▶ _Information_:
________________

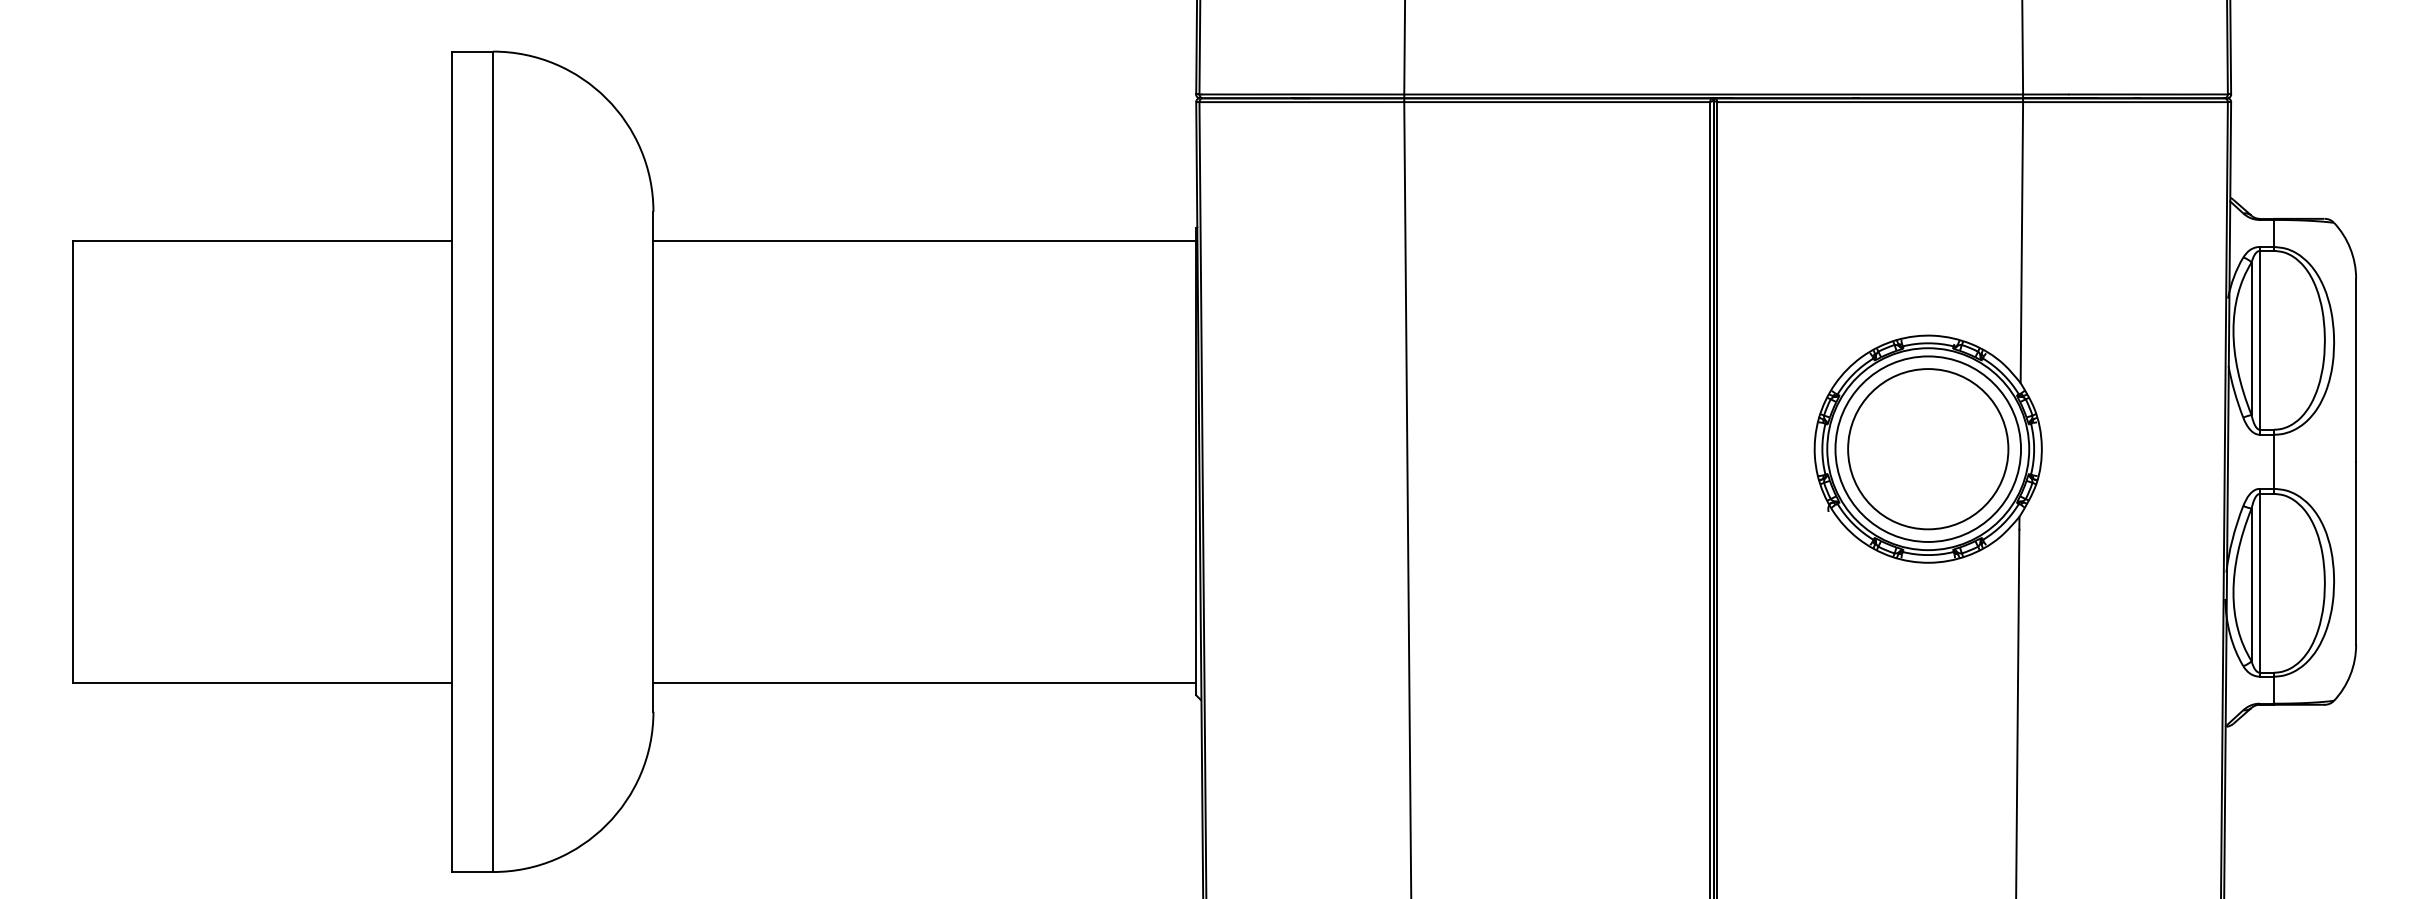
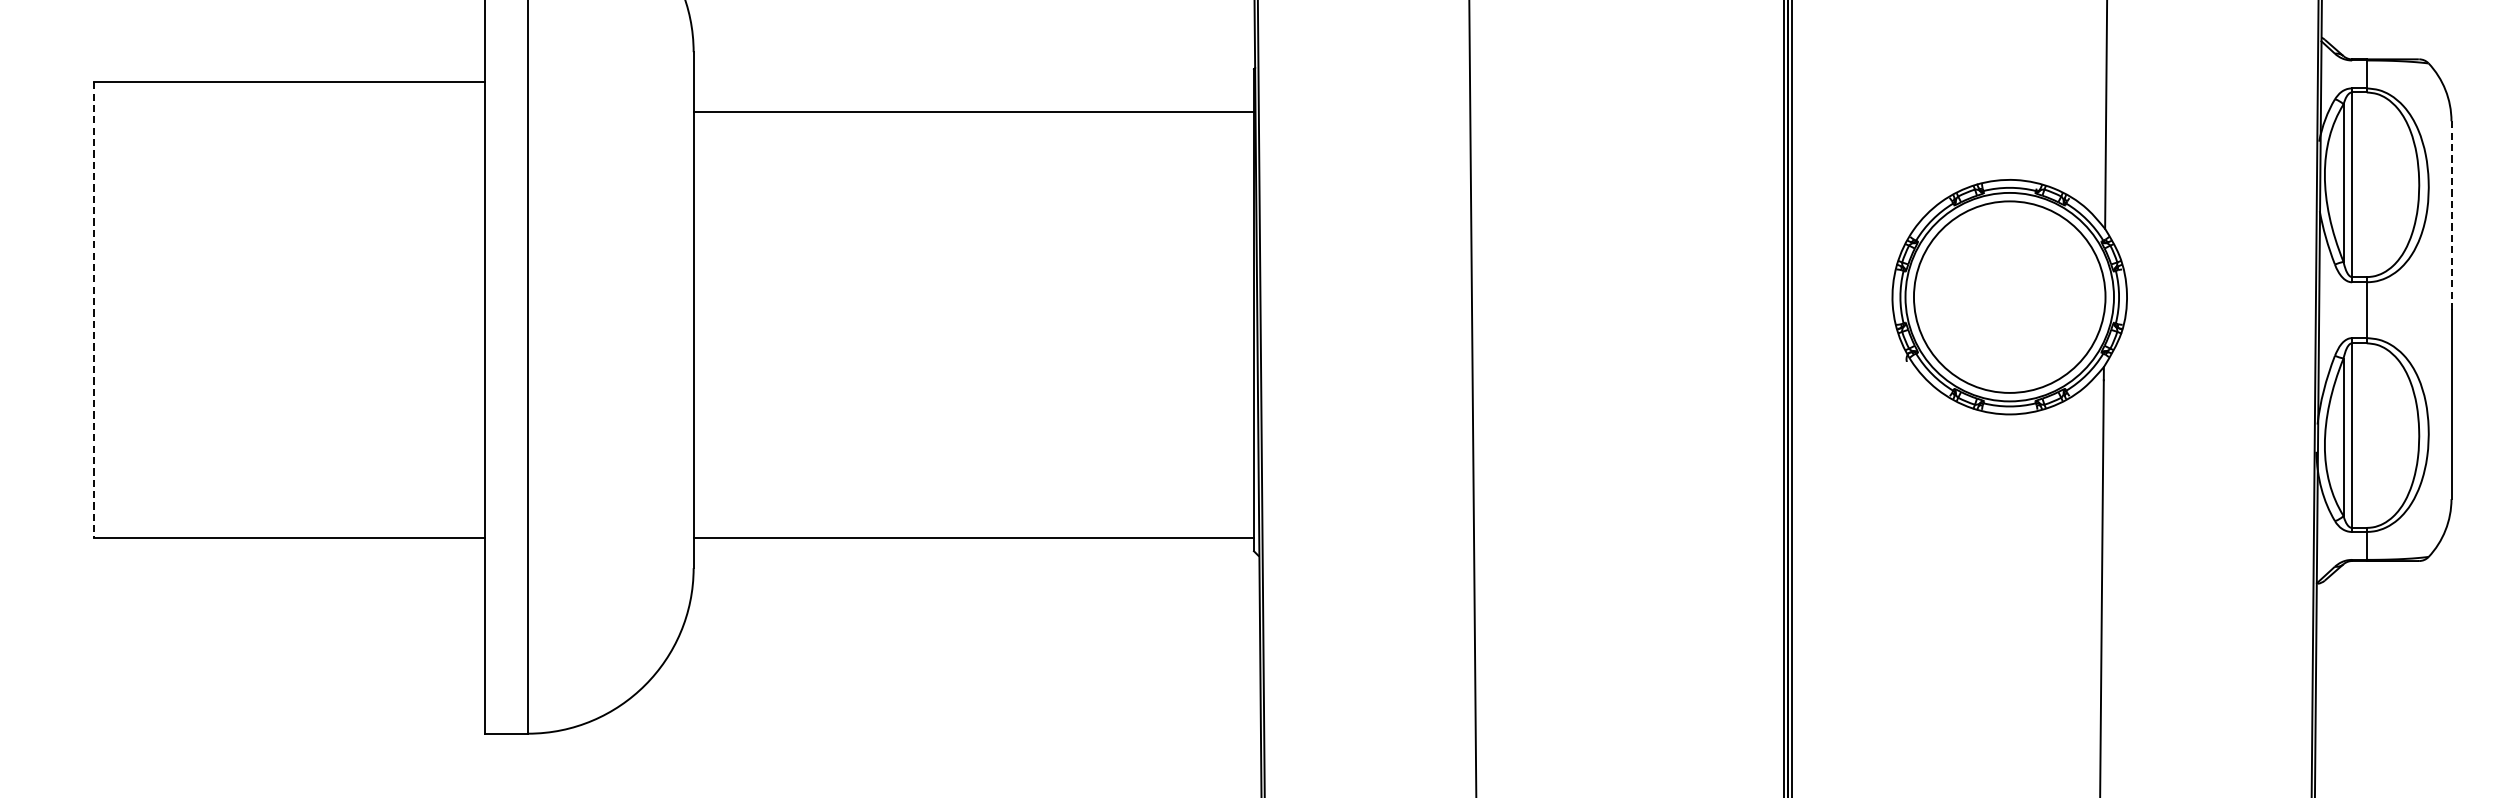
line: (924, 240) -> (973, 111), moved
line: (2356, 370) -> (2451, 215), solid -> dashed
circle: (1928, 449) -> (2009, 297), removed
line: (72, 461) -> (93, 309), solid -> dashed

________________

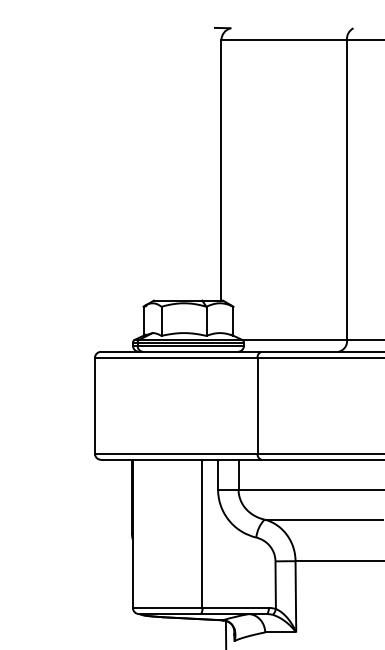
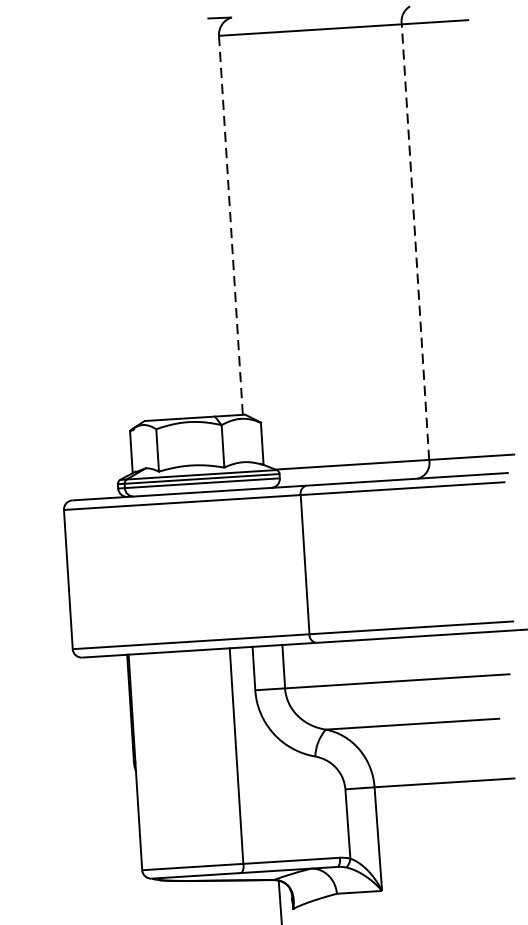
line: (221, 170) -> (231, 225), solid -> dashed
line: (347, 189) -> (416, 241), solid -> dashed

________________

▶ _What you are asked to do_: Output should match, line for line, the stretch of the material above from the line holding "line: (924, 240) -> (973, 111), moved" through the line holding "line: (72, 461) -> (93, 309), solid -> dashed".

▶ _Result of the task_:
line: (924, 240) -> (973, 111), moved
line: (2356, 370) -> (2451, 215), solid -> dashed
circle: (1928, 449) -> (2009, 297), removed
line: (72, 461) -> (93, 309), solid -> dashed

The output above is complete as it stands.